En aquel pobre lugar tan rico, fui a las lágrimas. En aquel hogar yo, que me sentía huérfano de Dios, Lo encontré.
Allí, finalmente, percibí que el puente entre el Creador y la criatura es el amor, expresado por la dulce y suave melodía de la gratitud.
* * *
Señor, yo sé que Tú me observas. Sabes cuando me siento y me levanto. De lejos conoces mi pensamiento.
Los versos del Salmo nos revelan que Dios se hace presencia viva en todos. Conoce nuestras alegrías y dolores. Está con nosotros en nuestras conquistas. También cuando contra Él nos rebelamos ante nuestras dificultades.

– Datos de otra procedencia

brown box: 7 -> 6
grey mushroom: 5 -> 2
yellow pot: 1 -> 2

Dios, Padre amoroso que es, no nos abandona cuando los sufrimientos nos asaltan, pues son ellos los que nos ayudan a disipar las maldades morales que toman nuestro fuero íntimo y que nos alejan de la verdadera felicidad.

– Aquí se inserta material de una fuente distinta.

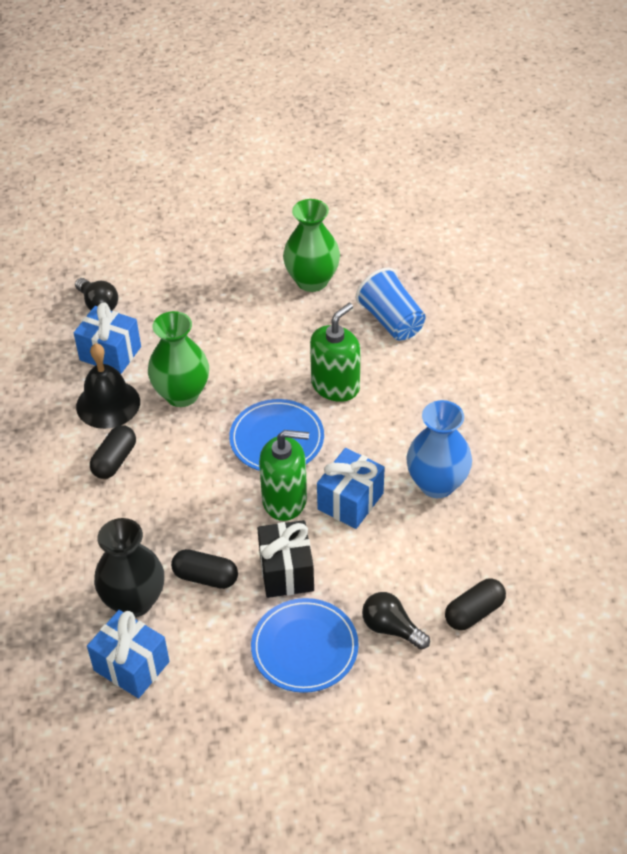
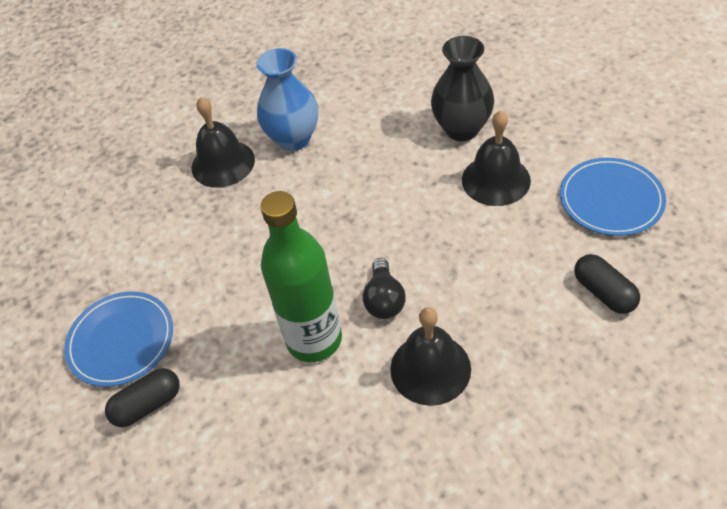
black bell: 1 -> 3
black capsule: 3 -> 2
black gift: 1 -> 0
black light bulb: 2 -> 1
blue cup: 1 -> 0
blue gift: 3 -> 0
green bottle: 0 -> 1
green soap dispenser: 2 -> 0
green vase: 2 -> 0

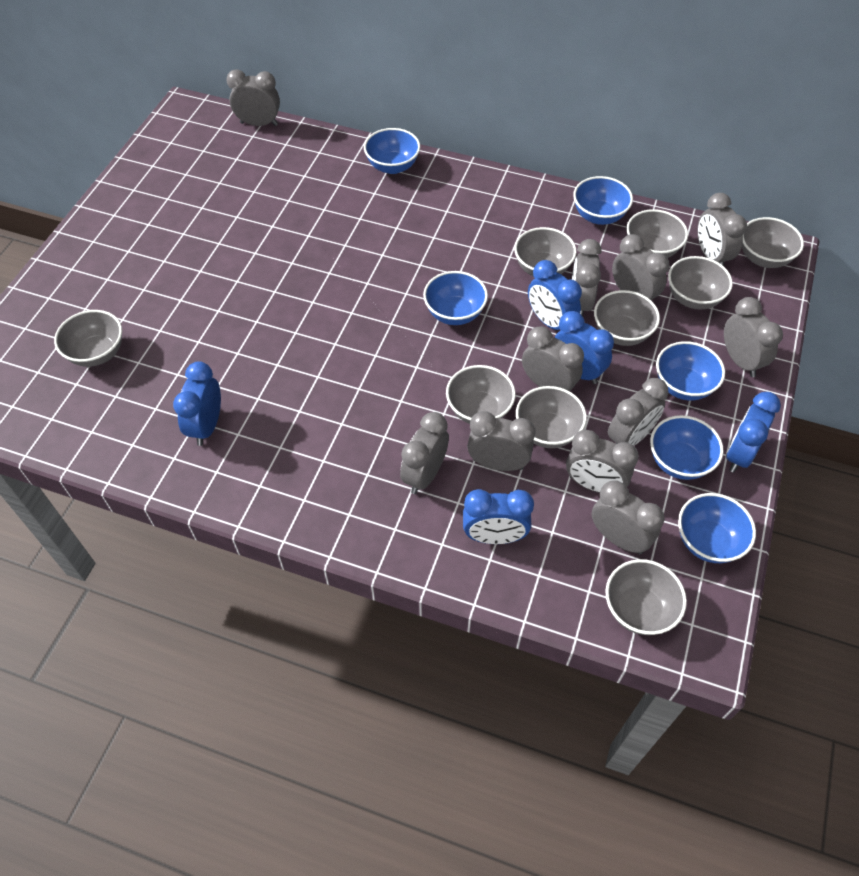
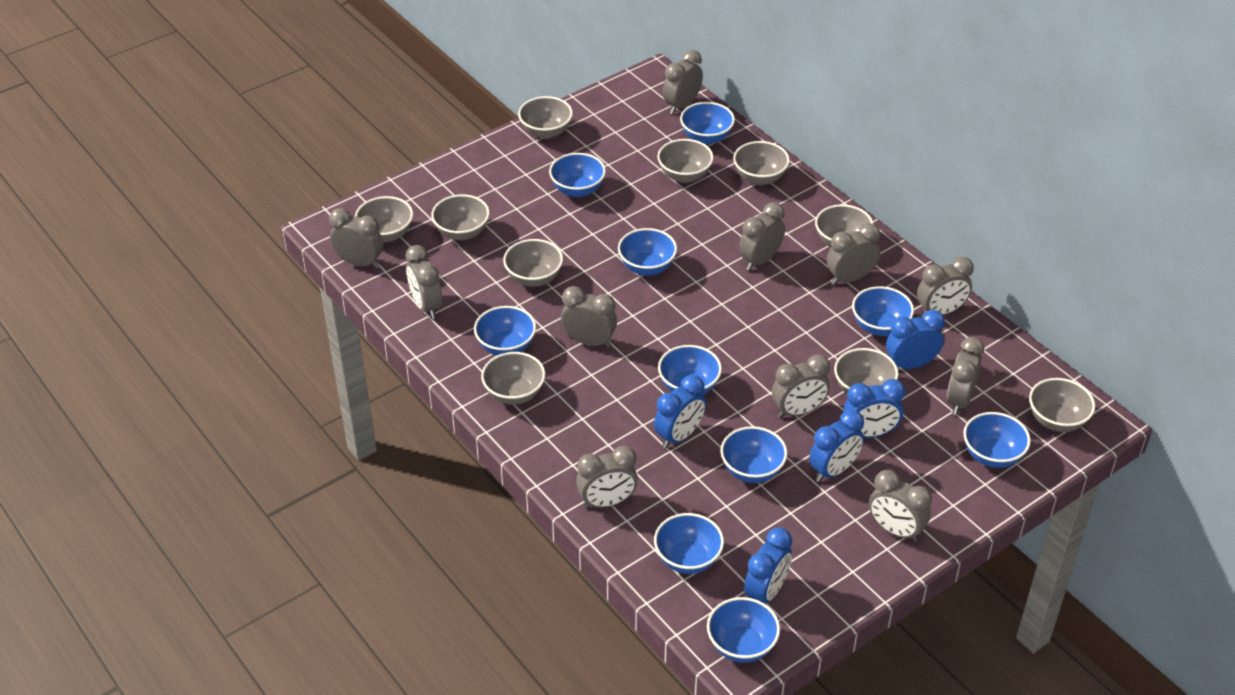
blue bowl: 6 -> 10
grey bowl: 9 -> 10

Seamos, pues, agradecidos. En todo está la mano del Padre. Ricos o pobres, alegres o tristes, realizados o frustrados, en todo Dios nos observa, nos acompaña y jamás, en ningún instante, separa Su Divina mano de la nuestra.
* * *
Recordemos: no son las personas felices las que son agradecidas. Son las personas agradecidas las que son felices.
¡Pensemos en eso! ¡Seamos agradecidos!
Redacción del Momento Espírita, con cita del
libro bíblico Salmos, cap. 139, vers. 1 y 2.
El 29.7.2021.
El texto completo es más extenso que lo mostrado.